RAF officer's football charity has most successful year
The RAF Shawbury-based 'Taking Football to Africa and Beyond' Appeal delivered 13,875 items, including 6,553 football shirts, to 11 countries across the globe during 2010.
The appeal is run by Squadron Leader Neil Hope, the Community Relations Officer from the airbase in Shropshire, and has had its most successful year to date.
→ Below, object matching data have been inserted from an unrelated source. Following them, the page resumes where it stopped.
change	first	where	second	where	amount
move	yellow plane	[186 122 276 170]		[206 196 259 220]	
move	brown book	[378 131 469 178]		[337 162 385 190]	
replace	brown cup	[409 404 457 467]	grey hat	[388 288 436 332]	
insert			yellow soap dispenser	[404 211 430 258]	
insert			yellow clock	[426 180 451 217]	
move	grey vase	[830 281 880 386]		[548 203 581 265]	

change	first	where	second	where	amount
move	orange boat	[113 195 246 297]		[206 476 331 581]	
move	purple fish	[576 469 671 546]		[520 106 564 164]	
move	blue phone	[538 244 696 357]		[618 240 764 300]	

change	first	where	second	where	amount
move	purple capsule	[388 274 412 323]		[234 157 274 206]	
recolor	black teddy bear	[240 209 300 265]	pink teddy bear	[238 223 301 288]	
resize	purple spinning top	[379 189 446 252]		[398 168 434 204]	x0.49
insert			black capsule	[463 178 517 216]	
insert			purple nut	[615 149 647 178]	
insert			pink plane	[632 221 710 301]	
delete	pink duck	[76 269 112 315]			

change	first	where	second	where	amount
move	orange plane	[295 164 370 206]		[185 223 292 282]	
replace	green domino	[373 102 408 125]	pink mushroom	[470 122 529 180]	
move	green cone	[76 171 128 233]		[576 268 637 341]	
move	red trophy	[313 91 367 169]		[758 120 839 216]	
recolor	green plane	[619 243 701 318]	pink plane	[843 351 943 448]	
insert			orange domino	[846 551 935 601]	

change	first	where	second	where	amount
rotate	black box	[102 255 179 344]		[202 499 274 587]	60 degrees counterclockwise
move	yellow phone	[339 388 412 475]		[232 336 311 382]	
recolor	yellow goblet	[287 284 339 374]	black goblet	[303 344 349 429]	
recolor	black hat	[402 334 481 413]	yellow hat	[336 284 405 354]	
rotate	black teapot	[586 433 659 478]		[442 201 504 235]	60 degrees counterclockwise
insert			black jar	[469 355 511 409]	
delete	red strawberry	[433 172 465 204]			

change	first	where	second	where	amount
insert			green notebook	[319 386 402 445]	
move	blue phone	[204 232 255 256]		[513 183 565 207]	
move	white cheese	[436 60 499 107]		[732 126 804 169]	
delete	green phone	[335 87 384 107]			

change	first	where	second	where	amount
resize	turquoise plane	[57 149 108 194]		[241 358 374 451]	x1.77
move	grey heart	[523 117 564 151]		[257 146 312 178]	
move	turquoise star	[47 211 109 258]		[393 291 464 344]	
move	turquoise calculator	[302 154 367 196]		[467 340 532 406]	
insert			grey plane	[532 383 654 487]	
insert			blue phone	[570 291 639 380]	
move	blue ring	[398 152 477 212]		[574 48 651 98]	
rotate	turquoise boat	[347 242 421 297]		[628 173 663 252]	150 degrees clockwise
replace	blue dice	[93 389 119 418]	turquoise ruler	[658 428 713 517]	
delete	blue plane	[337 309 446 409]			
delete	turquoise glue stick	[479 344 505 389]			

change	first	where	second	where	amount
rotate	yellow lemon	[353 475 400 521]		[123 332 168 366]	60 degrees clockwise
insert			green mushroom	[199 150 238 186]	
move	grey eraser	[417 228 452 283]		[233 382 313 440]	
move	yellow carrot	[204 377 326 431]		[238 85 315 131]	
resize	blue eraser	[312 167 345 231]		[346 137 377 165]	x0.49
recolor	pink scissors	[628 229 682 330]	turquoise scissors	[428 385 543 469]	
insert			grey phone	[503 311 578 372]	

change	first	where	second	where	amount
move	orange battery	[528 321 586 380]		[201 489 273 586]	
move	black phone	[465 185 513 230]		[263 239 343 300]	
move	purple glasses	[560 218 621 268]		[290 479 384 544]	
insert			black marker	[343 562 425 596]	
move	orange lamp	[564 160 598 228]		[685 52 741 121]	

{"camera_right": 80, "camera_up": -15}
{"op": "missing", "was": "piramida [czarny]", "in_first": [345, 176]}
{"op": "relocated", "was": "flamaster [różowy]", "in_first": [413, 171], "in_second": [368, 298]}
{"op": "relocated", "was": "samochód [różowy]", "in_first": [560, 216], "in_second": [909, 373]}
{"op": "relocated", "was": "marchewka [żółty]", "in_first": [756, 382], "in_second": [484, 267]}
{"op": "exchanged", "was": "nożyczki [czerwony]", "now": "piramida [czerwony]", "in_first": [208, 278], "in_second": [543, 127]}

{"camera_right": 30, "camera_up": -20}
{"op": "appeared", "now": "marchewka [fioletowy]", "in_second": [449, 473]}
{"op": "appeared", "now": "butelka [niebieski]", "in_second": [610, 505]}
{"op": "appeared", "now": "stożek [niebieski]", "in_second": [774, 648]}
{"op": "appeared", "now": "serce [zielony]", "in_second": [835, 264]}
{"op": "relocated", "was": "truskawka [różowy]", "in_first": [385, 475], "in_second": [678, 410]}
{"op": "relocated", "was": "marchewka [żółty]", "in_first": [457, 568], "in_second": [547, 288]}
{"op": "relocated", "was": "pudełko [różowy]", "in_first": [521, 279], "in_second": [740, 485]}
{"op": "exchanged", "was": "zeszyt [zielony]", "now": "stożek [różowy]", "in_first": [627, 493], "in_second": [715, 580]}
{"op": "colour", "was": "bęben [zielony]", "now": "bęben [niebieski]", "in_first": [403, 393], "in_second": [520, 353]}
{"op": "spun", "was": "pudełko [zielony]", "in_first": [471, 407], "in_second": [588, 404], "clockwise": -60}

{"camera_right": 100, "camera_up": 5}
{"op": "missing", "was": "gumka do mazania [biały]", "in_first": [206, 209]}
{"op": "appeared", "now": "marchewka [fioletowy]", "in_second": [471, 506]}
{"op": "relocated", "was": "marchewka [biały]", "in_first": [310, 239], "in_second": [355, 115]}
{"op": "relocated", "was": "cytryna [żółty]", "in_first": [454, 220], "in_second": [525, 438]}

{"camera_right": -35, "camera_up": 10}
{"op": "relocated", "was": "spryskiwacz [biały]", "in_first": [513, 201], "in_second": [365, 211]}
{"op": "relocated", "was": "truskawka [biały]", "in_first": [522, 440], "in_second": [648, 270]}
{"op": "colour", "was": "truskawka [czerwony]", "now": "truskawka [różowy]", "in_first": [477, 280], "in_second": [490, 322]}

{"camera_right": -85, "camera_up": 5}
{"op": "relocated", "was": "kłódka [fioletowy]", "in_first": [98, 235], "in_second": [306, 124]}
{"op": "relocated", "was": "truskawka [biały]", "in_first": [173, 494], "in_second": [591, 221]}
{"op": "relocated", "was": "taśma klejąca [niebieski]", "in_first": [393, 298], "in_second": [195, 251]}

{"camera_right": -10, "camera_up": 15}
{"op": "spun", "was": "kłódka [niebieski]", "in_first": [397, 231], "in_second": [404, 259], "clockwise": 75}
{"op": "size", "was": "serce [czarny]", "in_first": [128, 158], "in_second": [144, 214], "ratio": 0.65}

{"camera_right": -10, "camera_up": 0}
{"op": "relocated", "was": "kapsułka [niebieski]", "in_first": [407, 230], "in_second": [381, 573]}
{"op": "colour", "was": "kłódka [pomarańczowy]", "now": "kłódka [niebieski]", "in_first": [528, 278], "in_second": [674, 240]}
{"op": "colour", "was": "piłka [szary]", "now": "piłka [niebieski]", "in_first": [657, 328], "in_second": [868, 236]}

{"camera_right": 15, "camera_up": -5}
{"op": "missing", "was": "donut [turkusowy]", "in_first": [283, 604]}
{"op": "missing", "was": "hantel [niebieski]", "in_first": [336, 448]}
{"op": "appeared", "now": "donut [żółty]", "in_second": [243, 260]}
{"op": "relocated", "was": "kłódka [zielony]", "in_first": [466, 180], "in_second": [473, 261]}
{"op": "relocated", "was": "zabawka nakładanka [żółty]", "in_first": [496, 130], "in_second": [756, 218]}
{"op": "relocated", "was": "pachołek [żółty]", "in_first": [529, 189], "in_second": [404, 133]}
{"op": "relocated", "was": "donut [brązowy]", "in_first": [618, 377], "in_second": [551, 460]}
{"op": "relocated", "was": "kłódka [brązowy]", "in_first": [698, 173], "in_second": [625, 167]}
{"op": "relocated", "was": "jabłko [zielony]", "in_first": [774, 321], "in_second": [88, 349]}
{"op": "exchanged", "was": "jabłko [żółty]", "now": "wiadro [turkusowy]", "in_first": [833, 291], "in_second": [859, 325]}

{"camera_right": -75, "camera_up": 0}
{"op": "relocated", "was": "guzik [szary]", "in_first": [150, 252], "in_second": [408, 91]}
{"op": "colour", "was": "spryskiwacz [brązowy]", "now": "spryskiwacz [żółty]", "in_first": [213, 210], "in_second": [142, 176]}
Sqn Ldr Hope started the appeal as a way of getting football shirts to the underprivileged in the run up to the 2006 World Cup. It has snowballed into a global thing since then he says and he is now constantly inundated with offers of kit and places to get them too:
The aim is simply to provide football in the form of kits and balls, although I have also delivered school uniforms, books etc, and am about to send 30 computers into Afghanistan to children and adults who otherwise could not and would not ever receive them,” says Sqn Ldr Hope. “It stops waste here whilst achieving some good.
The appeal gets donations of kits from football teams from grass roots level all the way up to the England national team as well as from schools and servicemen across the country.
Sqn Ldr Hope says he spends most of his free time collecting, boxing up and delivering kits, and works with many charities, including KitAid and the Sir Bobby Robson Foundation, to distribute to areas across the globe.
Since the appeal started it has delivered 33,703 items, including 15,308 football shirts, to 32 countries worldwide:
It has been an amazing year for the appeal,” Sqn Ldr Hope added. “During the year I have delivered boxes to children and adults in Cape Verde, Kenya, South Africa, USA, Iraq, Namibia, Zambia, Afghanistan, Cameroon, Ethiopia and Belize.
The highlight of the year was travelling out to Kenya to make deliveries. On the trip I was joined by Senior Aircraftman Ben Burton, who assists me on the appeal, and Mark Robson, the son of Sir Bobby Robson.
Also on the trip were Dave Queen from Thomas Adams School and Derrick Williams and Sally Howe from the football charity KitAid, with whom my appeal has close links.
We delivered boxes to schools and villages around Nairobi, Gilgil and Naivasha, including many of the huge slum towns around the Kenyan capital.
It was especially pleasing to be able to deliver and distribute shirts left at Newcastle United after the death of Sir Bobby. I am sure he would have been proud.